Endişelerin merkezinde, Kremlin’in Ukrayna’daki savaşı durdurmak için hangi şartları öne sürdüğünün hâlâ bilinmemesi var. Putin, şu ana kadar detay paylaşmadı; Moskova’ya giden ABD elçisi Steve Witkoff da görüşme sonrası sessiz kaldı.
Trump ise “Bazı şeyleri geri alacağız, bazılarını değiştireceğiz. Her iki tarafın da yararına olacak” sözleriyle sürecin karmaşıklığını kabul etti. Ancak Avrupalılar, bu “her iki tarafın yararına” söyleminin gerçekçi olmadığını düşünüyor.
Paris, Berlin ve Londra’da hâkim görüş; Washington yönetiminin “toprak ilhakını” önemsememesi. Bu nedenle İngiltere, Fransa, Almanya, İtalya, Polonya, Finlandiya ve AB, cumartesi günü ortak bir açıklama yaparak “Uluslararası sınırlar zorla değiştirilemez” vurgusu yaptı. Liderler, ABD Başkan Yardımcısı JD Vance ile de görüşerek müzakereler hakkında netlik aradı.
Washington merkezli ISW düşünce kuruluşuna göre, Putin’in talepleri arasında Ukrayna’nın Donetsk’te kontrol ettiği Slovyansk, Kramatorsk ve Kostyantynivka gibi stratejik şehirlerden çekilmesi bulunuyor. Uzmanlar, bu hattın kaybedilmesinin Ukrayna’yı gelecekteki saldırılara karşı savunmasız bırakacağı görüşünde.
1938’de İngiltere Başbakanı Neville Chamberlain’in Hitler’le imzaladığı ve “son toprak talebi” olduğu söylenen Münih Anlaşması’na paralellikler kuruluyor. Ancak o dönemde verilen tavizler, kısa süre sonra Nazi işgallerini durdurmamıştı. Şimdi de Putin’in Kherson ve Zaporijya üzerindeki iddialarından vazgeçip geçmeyeceği, ya da mevcut cephe hattında bir ateşkesi kabul edip etmeyeceği belirsiz.

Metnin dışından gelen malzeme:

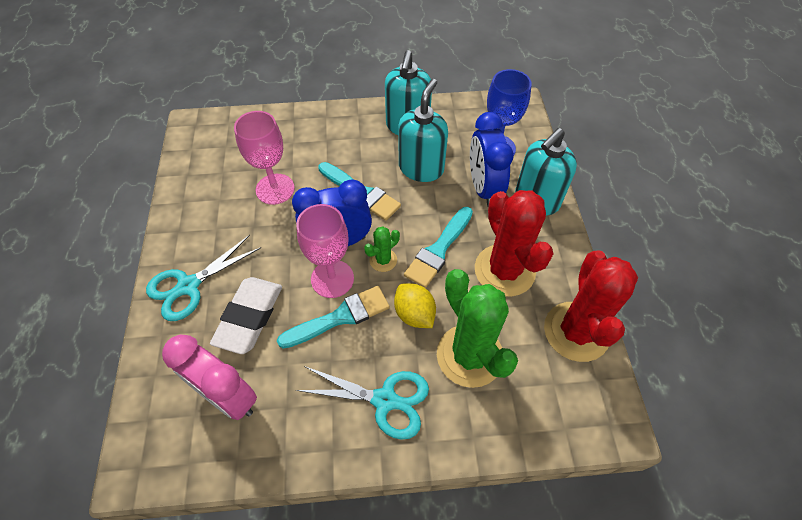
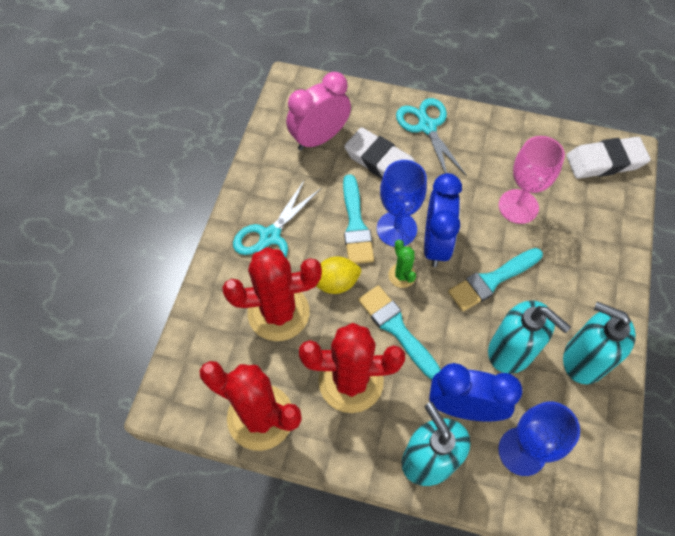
camera: 110 degrees right, 5 degrees up
(207, 138) = (605, 161): none -> white eraser
(332, 279) = (396, 229): pink goblet -> blue goblet
(469, 355) = (278, 313): green cactus -> red cactus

Kırım’ın statüsü de masada olabilir. Ancak Ukrayna Anayasası, ülke topraklarının devrini yasaklıyor. Avrupa liderleri, ateşkesi müzakerelerin ön şartı olarak görüyor ve “Ukrayna’nın savunma kapasitesini garanti altına alacak güçlü güvenlik teminatları” talep ediyor.

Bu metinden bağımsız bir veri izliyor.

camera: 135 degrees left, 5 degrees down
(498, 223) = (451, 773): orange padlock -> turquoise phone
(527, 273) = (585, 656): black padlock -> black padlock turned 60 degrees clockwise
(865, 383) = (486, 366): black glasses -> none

Uzmanlara göre, Trump yönetiminin Ukrayna için net bir stratejisi yok. Karar değişiklikleri, sosyal medya paylaşımları ve “Nobel Barış Ödülü kazanma” arzusunun öne çıktığı bir süreç işliyor. Carnegie Endowment’tan Rym Momtaz, Avrupa’nın yıllardır ABD’ye bağımlı kalmasının bedelini ödediğini söylüyor. Fransa Cumhurbaşkanı Macron’un sekiz yıldır dile getirdiği “stratejik özerklik” çağrısına rağmen, Avrupalı liderler hâlâ Washington’ın insafına kalmış durumda.